There is nothing wrong with discipline, unless you don't have any !!

Fortunately, the Armed Forces depend on it or they couldn't survive.
Could all that discipline be the cause of so many lives being lost?
DK....it's not my personal opinion of the soldier and I sympathise with him. Had he been my son I would move mountains to buy him out.

If he had broken his arm he could have had compassionate leave - there are lots of dodges.
DKnewsES

I admire you in one way, and that is that you are prepared to be the one voice in the wilderness. It is your opinion and you are prepaired to stick to it.


But I am afraid in this instance you are wrong. Take for instance that your house was on fire, and you called the fire service out, but they couldn't come out to rescue you because some members of the crew said that they refused to come out because they could be burnt or at the worse killed.

What then?

anotheoldgit

Not the best analogy AOG.

He is not saying he is scared of being killed, he is saying the mission is wrong.

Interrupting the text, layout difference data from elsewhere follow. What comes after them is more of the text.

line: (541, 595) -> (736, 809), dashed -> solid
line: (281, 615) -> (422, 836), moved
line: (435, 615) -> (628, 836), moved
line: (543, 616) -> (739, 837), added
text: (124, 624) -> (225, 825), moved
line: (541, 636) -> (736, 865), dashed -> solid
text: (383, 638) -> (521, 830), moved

It is like the fireman being called out to a fire on the fifth floor with a fire engine that has no ladder or water and his orders are to save the stuff in the freezer.
Gromit...maybe he isn't saying that he is scared of being killed, but it does make you wonder if he is implying that he is scared of being killed.

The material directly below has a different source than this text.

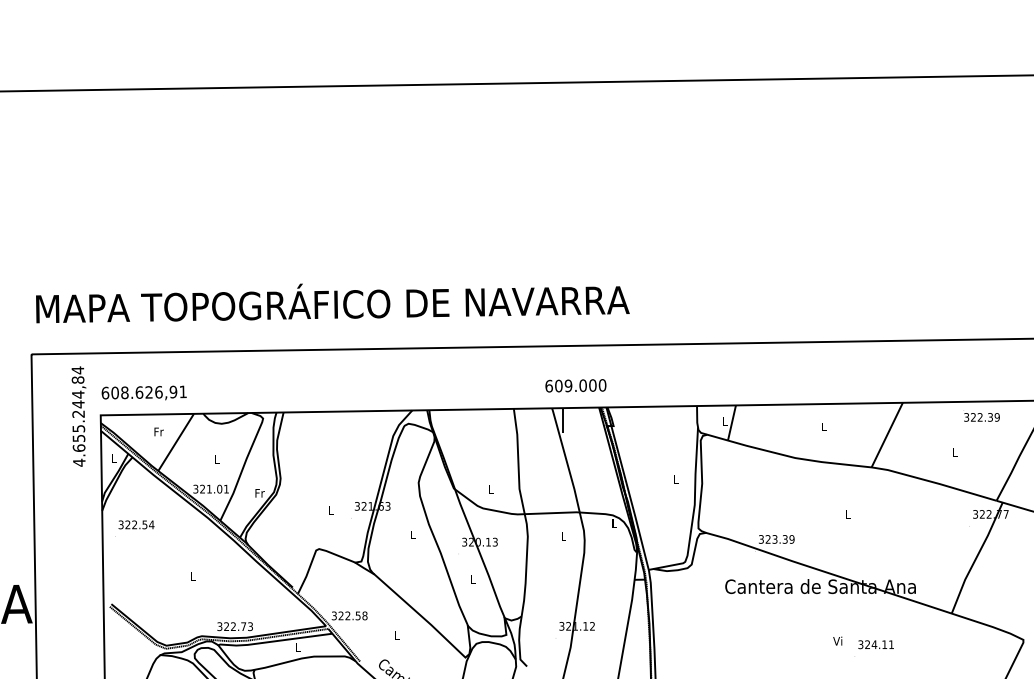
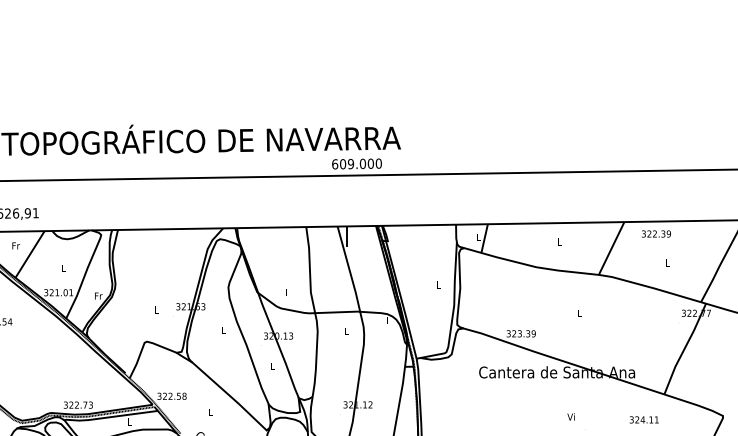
text: (575, 385) -> (356, 163), moved
text: (981, 415) -> (655, 232), moved
text: (875, 644) -> (643, 419), moved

It would take a very brave sqaddy to say that he wasn't going back to the theatre of war, because he is scared of being killed.

I would guess that ALL Military personnel are scared of being killed.
Sqad

Perhaps he is scared of being killed pointlessly. A futile death is a wasted life. As I said earlier, he should have pursued a legal way of extracting himself from the army when he first had doubts about the mission.
Gromit....who decides if it is pointless?......Him?
perhaps as he has experienced the realtity of the situation both seeing and performing duties in contrast to simply being aware of or forewarned of it, there is a difference, he may not see why he should accept the systematic futility of the/his personal situation, that doesnt mean he is a turncoat it may just mean that he has seen two sides to the argument and is standing firm for the one he believes in and that justifiably could perhaps ultimately prove to be right for him also why has it been brought to court and made into a legal issue? why isn't it a 'insider' issue? do the army state when you join that you could be tried in court for not wanting to be involved in certain operations?and then have the army got less powers than the law?
Some interesting opinion.
We have a professional, volunteer military, and this guy would know that he was likely to face action in theatres of war. He signed up to an organisation that functions with heirarchy and discipline, and his training would have reinforced that. Colleagues relied on him.
He claims to be disallusioned with the objectives of the war in Afghanistan - If he felt that strongly about it, why did he not register as a Conscientious Objector, rather than going AWOL?
At the Nuremburg War Crime Trials,One of the main defences expressed by German soldiers and officers quizzed about the various atrocities they committed was that " they were only following orders".
I dont want a bunch of unthinking robots in the army, blindly and unquestioningly following any order - but neither can the army be just a social club, whose membership you can abandon the moment you feel like it.
Of course he should face a Courts Martial for desertion - there can be no realistic question of that. What punishment he receives should be proportionate to the that crime. I would have had much more respect for him had he expressed his views whilst remaining in service, rather than just running away.
First thing any prospective soldier should know, is that respective of any given reason, you join for one thing only, to kill or be killed for your country.

Hard, but true.

This man went AWOL for two years, to avoid Active Service.

Pure and simple, Desertion.
it is simple you join the army to fight for your country, it is not a holiday. You never know when some other country is goignt o declare war against us so you can't say you were cheated into believing it was a peace keeping job as you never know what is going to happen.

I think he should be court marshalled!!!